Figure 9. A village council from John Augustus Atkinson, A Picturesque View of the Manners, Customs, and Amusements of the Russians, London, 1803–04.

The attitude of the tsar and his government toward industrialization was highly ambiguous. On the one hand he supported it, if modestly, establishing the first commercial high schools and maintaining a protective tariff. Nicholas played a major role in the construction of Russia’s first railroad, the line from the capital to the Tsarskoe Selo (1837) and then in a much more important project, the line from St. Petersburg to Moscow that opened in 1851. Russia acquired its first engineering school in 1828 with the St. Petersburg Technological Institute, but the builder of the Moscow-Petersburg railroad was the American engineer, G. W. Whistler, the father of the famous painter. Russia simply did not have the trained specialists for the project.

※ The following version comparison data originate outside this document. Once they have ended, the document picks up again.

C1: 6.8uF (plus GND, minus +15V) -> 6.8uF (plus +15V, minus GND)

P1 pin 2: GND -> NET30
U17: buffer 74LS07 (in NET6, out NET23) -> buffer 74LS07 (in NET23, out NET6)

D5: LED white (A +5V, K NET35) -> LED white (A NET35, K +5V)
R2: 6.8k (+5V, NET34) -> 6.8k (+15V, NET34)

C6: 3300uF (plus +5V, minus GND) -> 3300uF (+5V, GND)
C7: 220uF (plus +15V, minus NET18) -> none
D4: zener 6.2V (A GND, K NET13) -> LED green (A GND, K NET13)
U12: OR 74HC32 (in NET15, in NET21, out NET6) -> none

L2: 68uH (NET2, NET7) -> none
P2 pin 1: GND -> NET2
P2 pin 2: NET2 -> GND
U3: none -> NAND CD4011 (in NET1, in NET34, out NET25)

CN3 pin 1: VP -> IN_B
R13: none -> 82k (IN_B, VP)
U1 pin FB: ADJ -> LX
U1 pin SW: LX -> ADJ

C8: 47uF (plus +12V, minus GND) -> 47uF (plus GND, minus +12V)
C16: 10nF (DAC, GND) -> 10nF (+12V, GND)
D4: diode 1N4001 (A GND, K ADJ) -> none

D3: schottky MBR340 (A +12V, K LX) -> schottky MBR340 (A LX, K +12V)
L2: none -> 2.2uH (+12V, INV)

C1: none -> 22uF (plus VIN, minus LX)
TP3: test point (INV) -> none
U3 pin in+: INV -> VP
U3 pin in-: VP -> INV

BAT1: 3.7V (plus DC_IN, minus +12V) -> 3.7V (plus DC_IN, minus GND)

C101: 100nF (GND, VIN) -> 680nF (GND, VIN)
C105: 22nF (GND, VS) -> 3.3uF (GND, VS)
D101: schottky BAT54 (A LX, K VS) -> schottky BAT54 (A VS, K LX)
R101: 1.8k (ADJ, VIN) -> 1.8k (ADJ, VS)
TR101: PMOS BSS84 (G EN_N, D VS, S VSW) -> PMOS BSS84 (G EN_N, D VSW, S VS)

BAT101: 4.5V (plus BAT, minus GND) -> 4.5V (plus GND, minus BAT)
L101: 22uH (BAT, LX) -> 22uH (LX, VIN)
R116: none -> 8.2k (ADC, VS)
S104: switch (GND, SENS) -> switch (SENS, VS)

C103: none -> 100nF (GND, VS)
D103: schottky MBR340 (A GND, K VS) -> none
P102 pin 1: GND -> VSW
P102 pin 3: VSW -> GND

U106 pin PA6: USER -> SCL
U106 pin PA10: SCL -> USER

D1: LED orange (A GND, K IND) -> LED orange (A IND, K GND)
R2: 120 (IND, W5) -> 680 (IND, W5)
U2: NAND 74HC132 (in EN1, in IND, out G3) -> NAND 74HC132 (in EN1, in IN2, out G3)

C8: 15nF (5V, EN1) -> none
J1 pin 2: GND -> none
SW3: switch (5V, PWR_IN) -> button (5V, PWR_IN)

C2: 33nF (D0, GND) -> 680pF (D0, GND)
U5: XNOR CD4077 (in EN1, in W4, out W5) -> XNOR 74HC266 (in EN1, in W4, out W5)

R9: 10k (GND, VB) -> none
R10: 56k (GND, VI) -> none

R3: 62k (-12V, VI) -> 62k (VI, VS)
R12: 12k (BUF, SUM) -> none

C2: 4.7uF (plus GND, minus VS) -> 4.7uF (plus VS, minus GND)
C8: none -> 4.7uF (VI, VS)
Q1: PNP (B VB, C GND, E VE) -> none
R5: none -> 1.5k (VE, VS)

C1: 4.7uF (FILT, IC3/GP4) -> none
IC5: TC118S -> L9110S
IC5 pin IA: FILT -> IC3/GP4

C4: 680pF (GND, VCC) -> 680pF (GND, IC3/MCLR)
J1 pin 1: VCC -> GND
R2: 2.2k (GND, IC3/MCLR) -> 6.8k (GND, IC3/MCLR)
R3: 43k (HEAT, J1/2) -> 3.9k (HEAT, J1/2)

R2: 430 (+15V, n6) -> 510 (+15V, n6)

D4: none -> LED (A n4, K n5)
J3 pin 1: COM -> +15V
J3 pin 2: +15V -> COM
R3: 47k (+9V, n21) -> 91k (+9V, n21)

Nicholas supported the railroad, but at the same time he did not want Russia to acquire a large industrial base, as he saw that as the seedbed of revolution as well as fundamentally unnecessary. The most basic issue was, of course, serfdom, for as long as that lasted Russia was saddled with increasingly backward agriculture, a highly restricted labor market, and capital tied up in serfs and noble estates. Russia could not hope to move forward until that system was removed, but that act would entail fundamental change in society, the legal system and the state. Nicholas would not have that.